WASHINGTON, 24 de enero de 2026.— El presidente de Estados Unidos, Donald Trump, elevó este sábado la presión sobre Canadá al advertir que impondría aranceles del 100% a todos los productos canadienses que entren a territorio estadounidense si Ottawa sigue adelante con un acuerdo comercial con China.
El mensaje fue difundido en redes sociales y estuvo dirigido directamente al primer ministro canadiense, Mark Carney, a quien Trump volvió a llamar de forma provocadora “gobernador”, en línea con su narrativa previa sobre la idea de que Canadá podría convertirse en el “estado 51” de la Unión Americana.
La razón detrás de la amenaza
Según Trump, el acercamiento comercial entre Canadá y China abriría la puerta a que mercancías chinas utilicen a Canadá como “puerto de descarga” para colocarse después en el mercado estadounidense, evitando así restricciones y tarifas impulsadas por Washington. El mandatario argumentó que ese escenario pondría en riesgo a la economía canadiense y a su soberanía, al tiempo que endureció su discurso sobre la influencia de Pekín en Norteamérica.
El trasfondo: viaje a China y fricción política
La advertencia llega después de que Carney viajara este mes a China para reencauzar la relación bilateral y destrabar disputas arancelarias entre ambos países. Desde Canadá, el ministro responsable del comercio con Estados Unidos, Dominic LeBlanc, insistió en que no se está buscando un tratado de libre comercio con China y que lo alcanzado fue un arreglo sobre temas específicos de tarifas.

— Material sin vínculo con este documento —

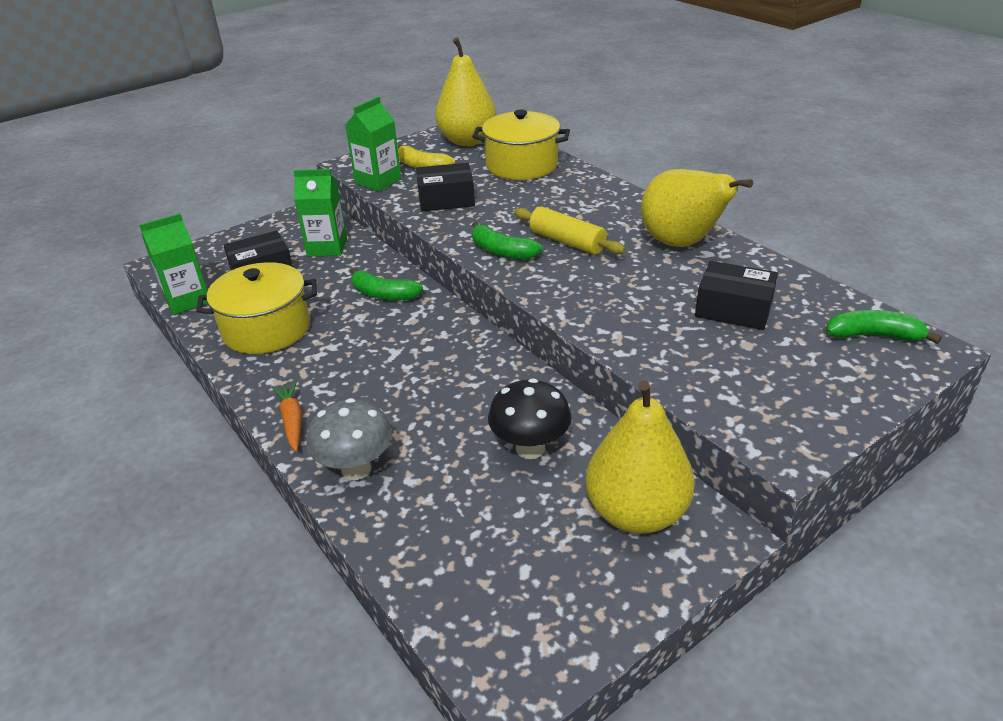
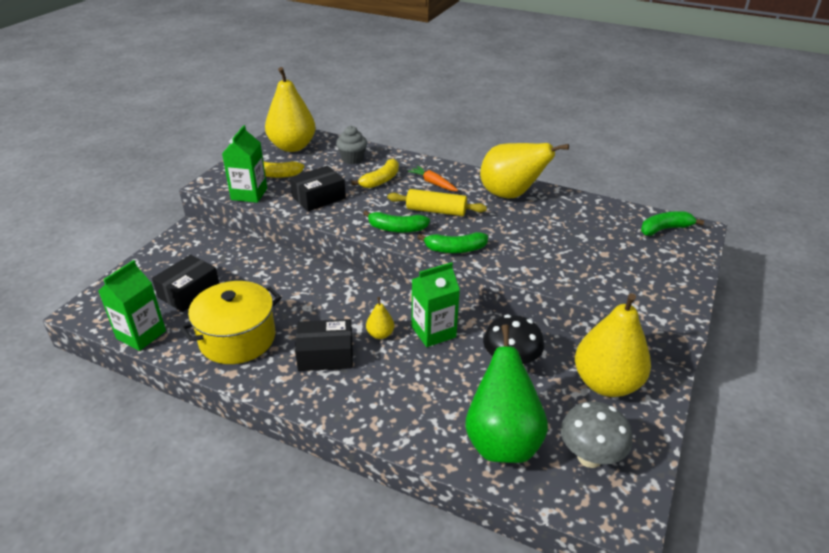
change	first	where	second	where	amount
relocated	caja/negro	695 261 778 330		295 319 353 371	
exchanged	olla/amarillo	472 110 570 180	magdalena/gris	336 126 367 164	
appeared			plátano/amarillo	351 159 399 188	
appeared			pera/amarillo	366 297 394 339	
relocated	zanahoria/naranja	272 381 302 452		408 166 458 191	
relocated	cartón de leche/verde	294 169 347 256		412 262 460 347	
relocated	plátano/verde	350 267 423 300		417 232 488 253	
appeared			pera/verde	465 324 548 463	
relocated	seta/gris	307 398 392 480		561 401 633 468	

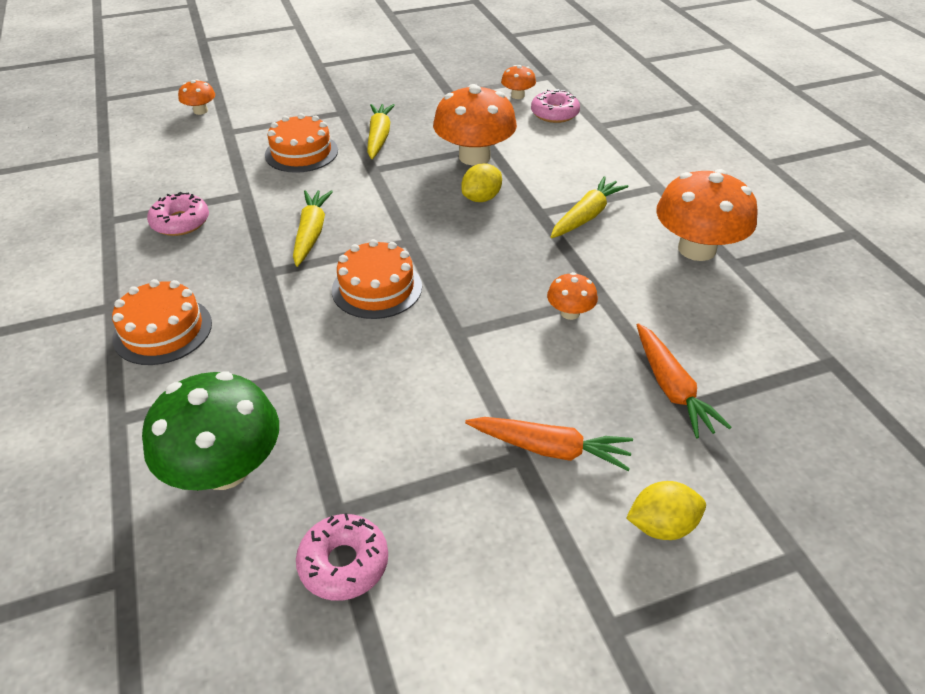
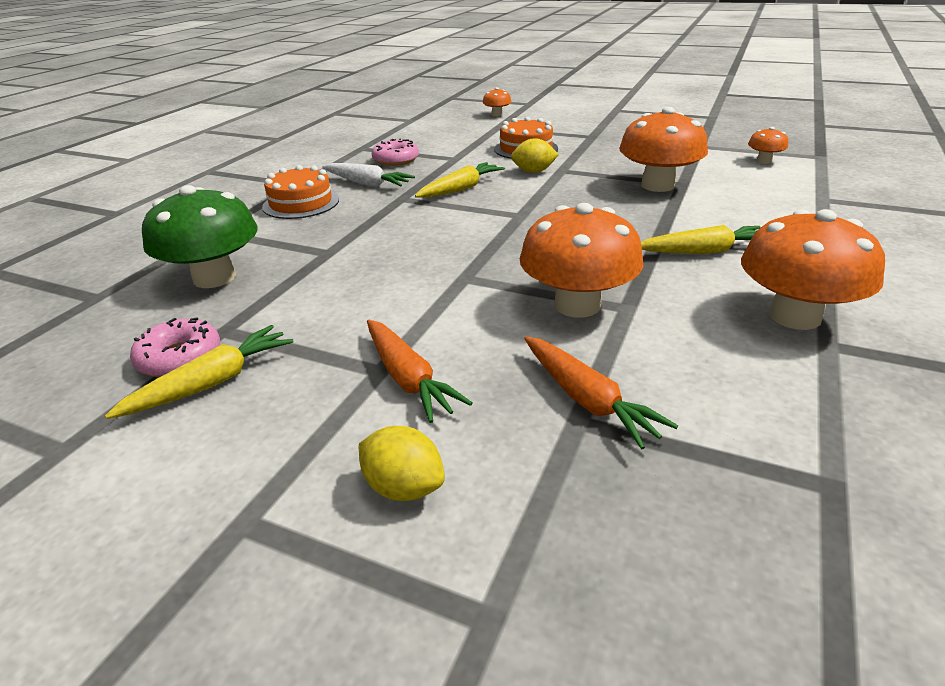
change	first	where	second	where	amount
relocated	zanahoria/amarillo	367 104 395 159		105 325 294 419	
appeared			zanahoria/blanco	322 163 415 187	
relocated	limón/amarillo	461 163 502 202		511 138 559 173	
size	seta/naranja	547 272 598 320		520 203 643 318	x2.09
spun	zanahoria/naranja	637 323 732 438		524 336 678 450	60 degrees counterclockwise
missing	tarta/naranja	332 239 422 319			
missing	rosquilla/rosa	531 89 580 123			

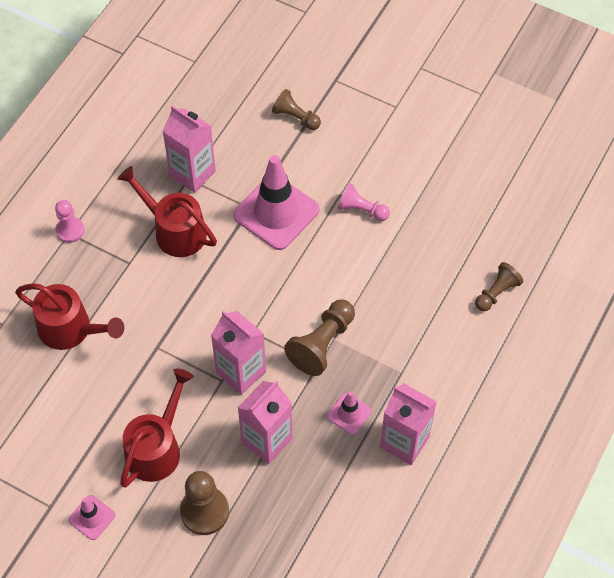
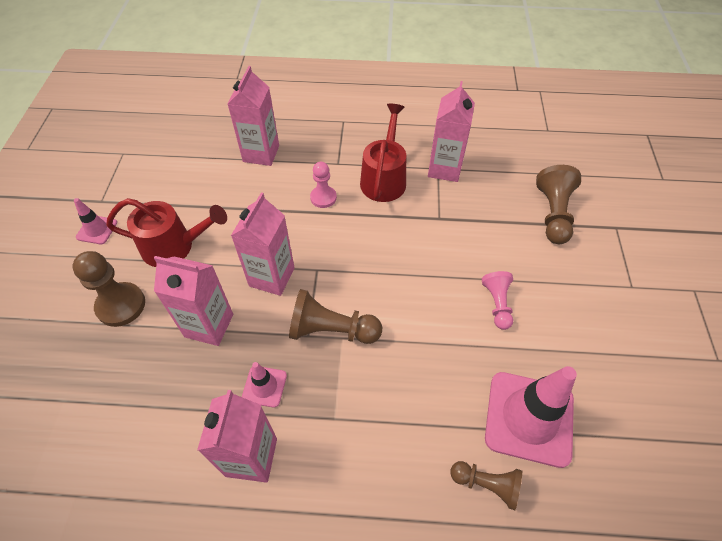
change	first	where	second	where	amount
exchanged	regadera/rojo	15 283 124 350	cartón de leche/rosa	228 66 279 166	
relocated	peón/rosa	55 200 84 243		310 162 337 208	
relocated	cono de tráfico/rosa	233 155 320 250		485 366 577 468	
size	peón/marrón	272 89 321 130		536 165 581 244	x1.55

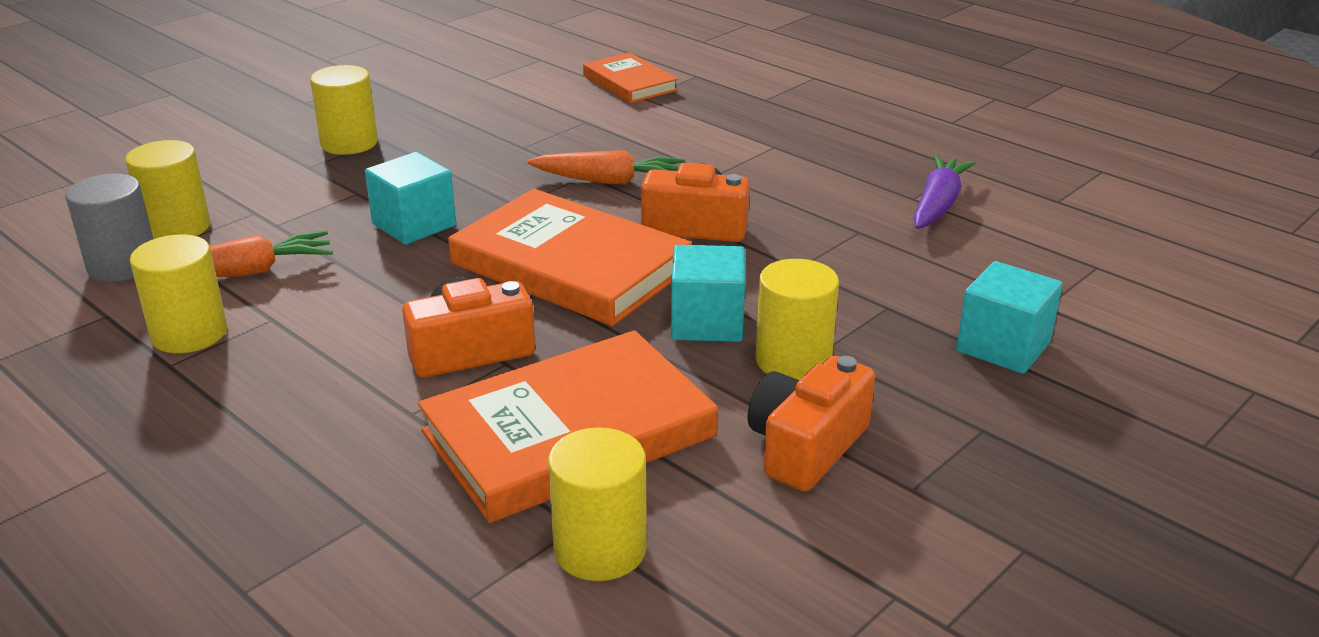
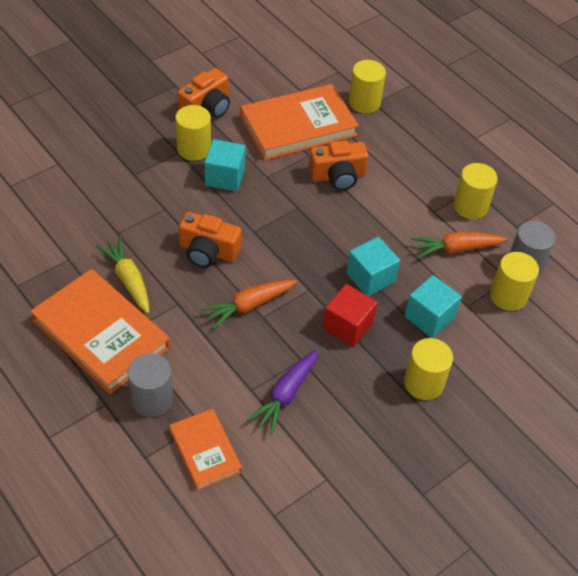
change	first	where	second	where	amount
relocated	libro/naranja	448 189 692 326		30 269 170 394	
appeared			zanahoria/amarillo	96 237 149 314	
appeared			cilindro/gris	128 353 173 417	
spun	zanahoria/naranja	527 150 685 184		201 280 297 329	45 degrees counterclockwise
relocated	zanahoria/morado	913 155 976 229		247 350 318 435	
appeared			cubo/rojo	323 284 377 347	
relocated	cilindro/amarillo	548 427 647 581		349 60 386 113	
relocated	cubo/turquesa	956 261 1062 374		404 275 462 338	

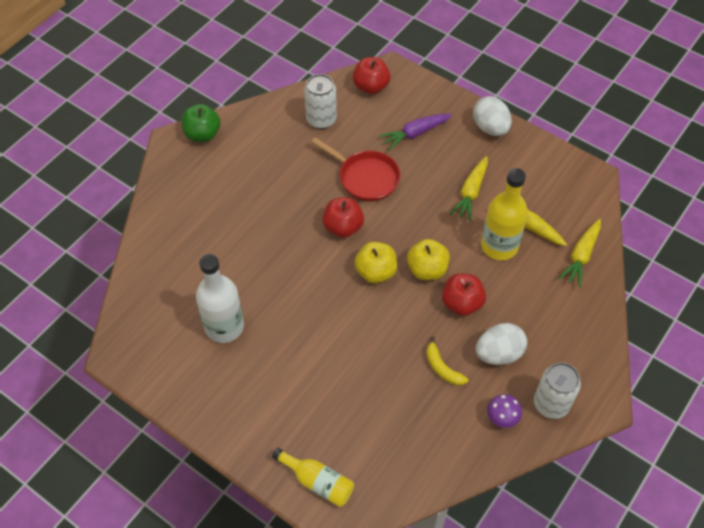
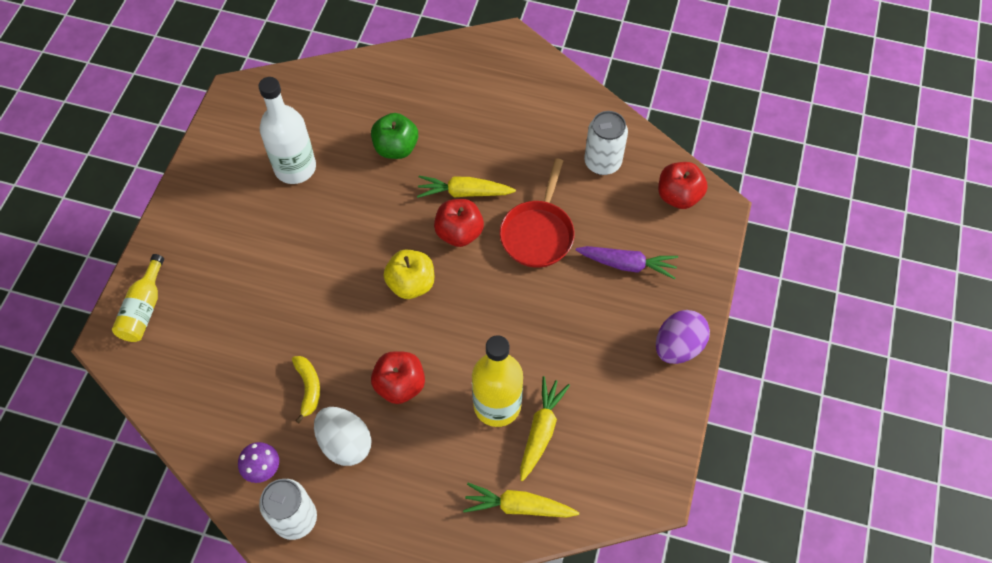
change	first	where	second	where	amount
spun	plátano/amarillo	426 336 468 386		292 356 320 423	135 degrees clockwise
relocated	manzana/verde	181 104 220 142		371 113 418 159	
relocated	zanahoria/amarillo	450 156 488 221		417 176 516 198	
spun	zanahoria/morado	379 114 452 150		576 246 678 280	150 degrees clockwise
colour	huevo/blanco	473 96 512 136	huevo/morado	656 310 710 364	
missing	manzana/amarillo	407 239 450 280			

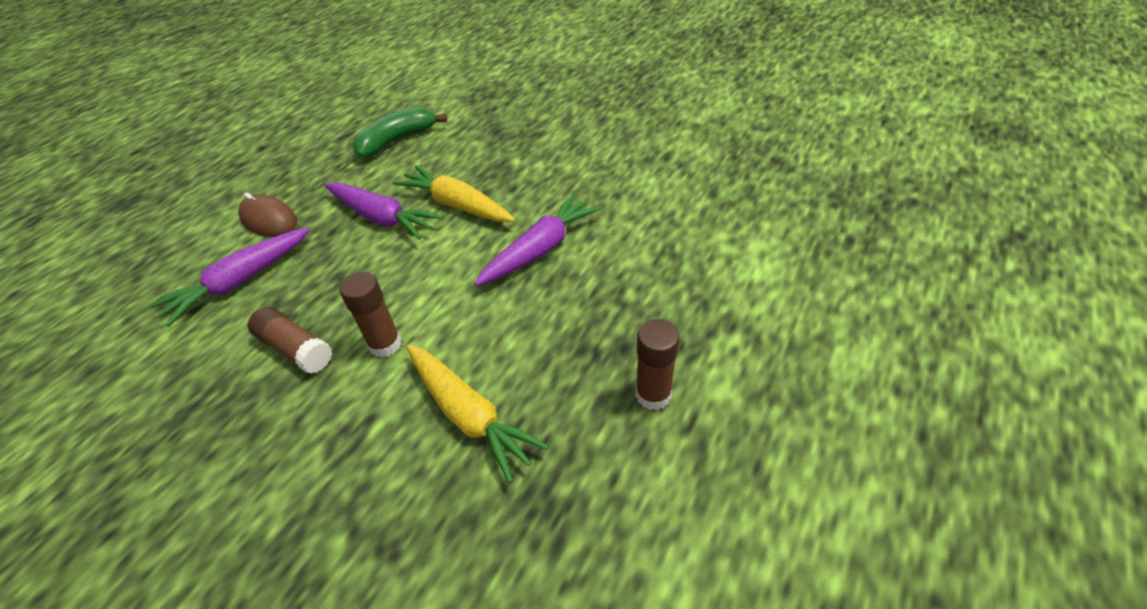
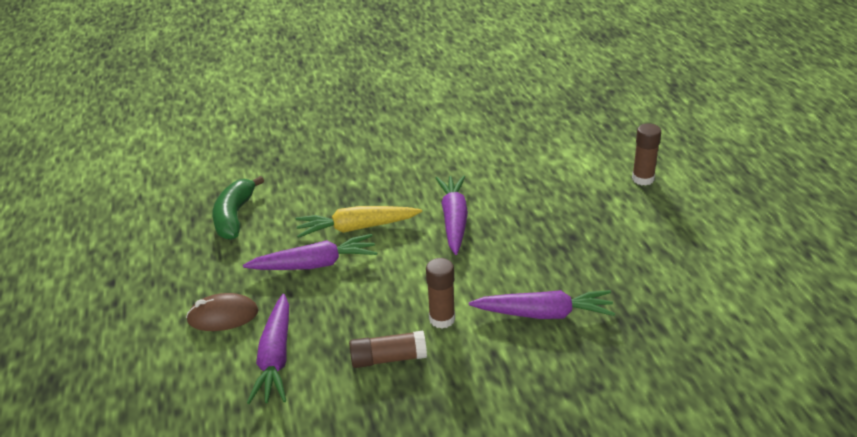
change	first	where	second	where	amount
colour	zanahoria/amarillo	407 345 549 483	zanahoria/morado	469 290 615 319	
relocated	barra de pegamento/marrón	636 319 679 410		632 123 661 185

Aun así, el episodio se suma a una relación que se ha tensado en los últimos días. Carney ha tomado mayor visibilidad internacional tras un discurso en el Foro Económico Mundial, en Davos, donde planteó que el mundo atraviesa el fin del orden basado en reglas y llamó a que las “potencias medias” cooperen para no quedar sometidas por los más fuertes. En ese mismo contexto, también criticó la postura de Trump respecto a Groenlandia, tema que ha generado roces con aliados occidentales.
Trump, por su parte, respondió recientemente con declaraciones que encendieron el debate al afirmar que “Canadá vive gracias a Estados Unidos”, a lo que Carney contestó que su país “prospera por ser canadiense”.
Un golpe potencial a la economía regional
De concretarse un arancel generalizado del 100%, el impacto sería amplio para industrias canadienses clave como manufactura de metales, autopartes, maquinaria y cadenas de suministro integradas con el mercado estadounidense.
La advertencia también pone el reflector sobre la enorme interdependencia entre ambos países: cada día cruzan la frontera miles de millones en bienes y servicios, y Canadá es un socio esencial para varias industrias estadounidenses, además de un proveedor importante de recursos energéticos y minerales estratégicos.
Lo que sigue
Hasta ahora, el gobierno canadiense no ha confirmado cambios inmediatos en su estrategia con China, pero la amenaza de Trump abre un nuevo frente en la agenda de Carney, quien además enfrenta negociaciones pendientes con Washington sobre distintos gravámenes sectoriales y la revisión del acuerdo comercial de Norteamérica prevista para este año.
Mientras tanto, el choque verbal sube de tono y deja claro que el tema China se está convirtiendo en una línea roja para la Casa Blanca en su relación con Canadá.